One sequence paid an uneasy homage to Madame C.J. Walker, usually lifted up as the first African-American woman millionaire — a fortune derived from her hair product business. Here we heard in voice over a letter to her pointing out that her products were designed within the construct of white beauty – that hair should be straight, flat, etc. Other spoken word sequences explored contemporary challenges, that black hair doesn’t look professional enough, the restrictions on what is acceptable in certain employment fields.

The Urban Bush Women have long choreographed to spoken word as well as to music. Here the choreography, set to individual stories, embodies both the emotional and psychological stress of the Hair wars as well as intricate mime sequences of fixing intricate hair designs.

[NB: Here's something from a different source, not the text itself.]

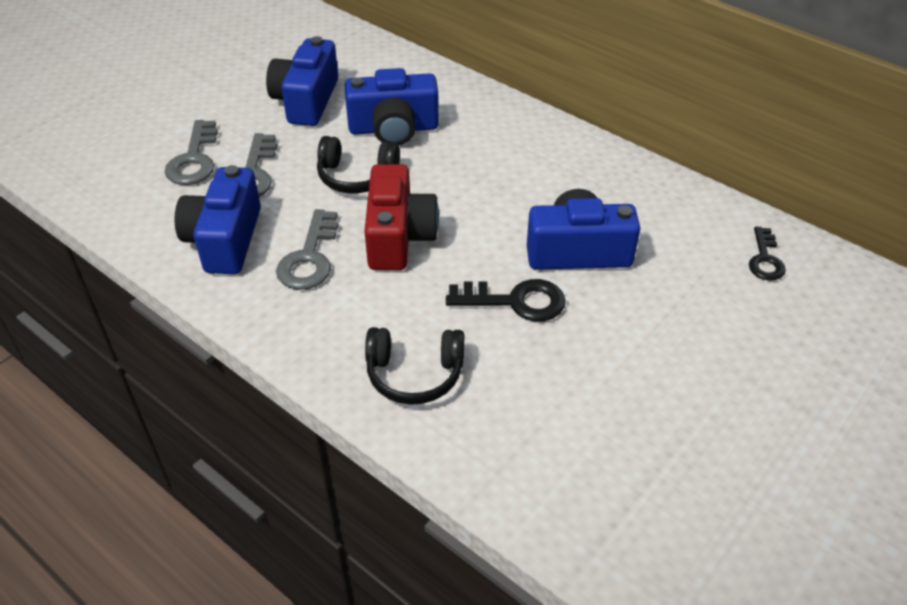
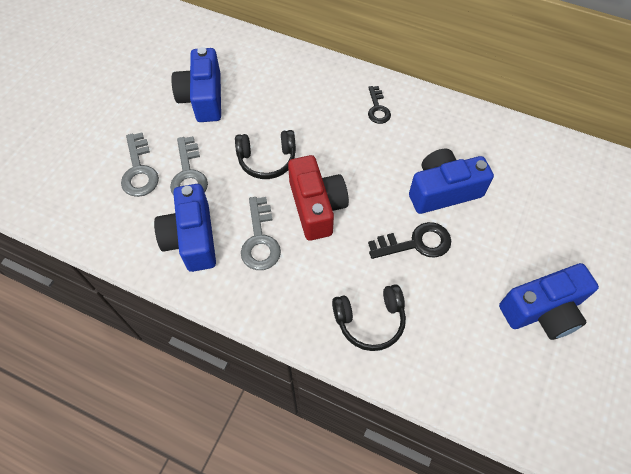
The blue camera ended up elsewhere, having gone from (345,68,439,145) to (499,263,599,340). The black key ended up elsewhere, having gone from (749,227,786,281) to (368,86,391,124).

Channon Judson and Samantha Spies are listed as the primary choreographers of the evening in collaboration with the company. Judson and Spies are performers, too. They are joined by Du Bois A’Keen, Courtney J. Cook, Tendayi Kuumba and Stephanie Mas.

Practicing truly feminist principles of making space for motherhood, the other member of the company clocks in at around two years old. She is already an assured performer, echoing and mirroring the choreography of the other dancers, interacting and engaging directly with them; and sometimes just toddling around the rest of the troupe completely connected to the movements she sees and the music she hears.

The second half of the evening begins with a faux catwalk as each ensemble member appears through an auditorium door, introduced extravagantly, as they take to the stage again. This part of the evening is about overcoming the challenges identified earlier and working collectively, from strength and conviction, to overcome them.

The ensemble has saved the most physically demanding work until the final sequence. With a backdrop projecting self-actualizing sentiments, that acknowledge the hard work ahead, the dancers engage in a lengthy sequence of bounces with hands upstretched, reaching for the best, calling out encouragement…the choreography physically demonstrating the exhausting and exhilarating work ahead for all of us.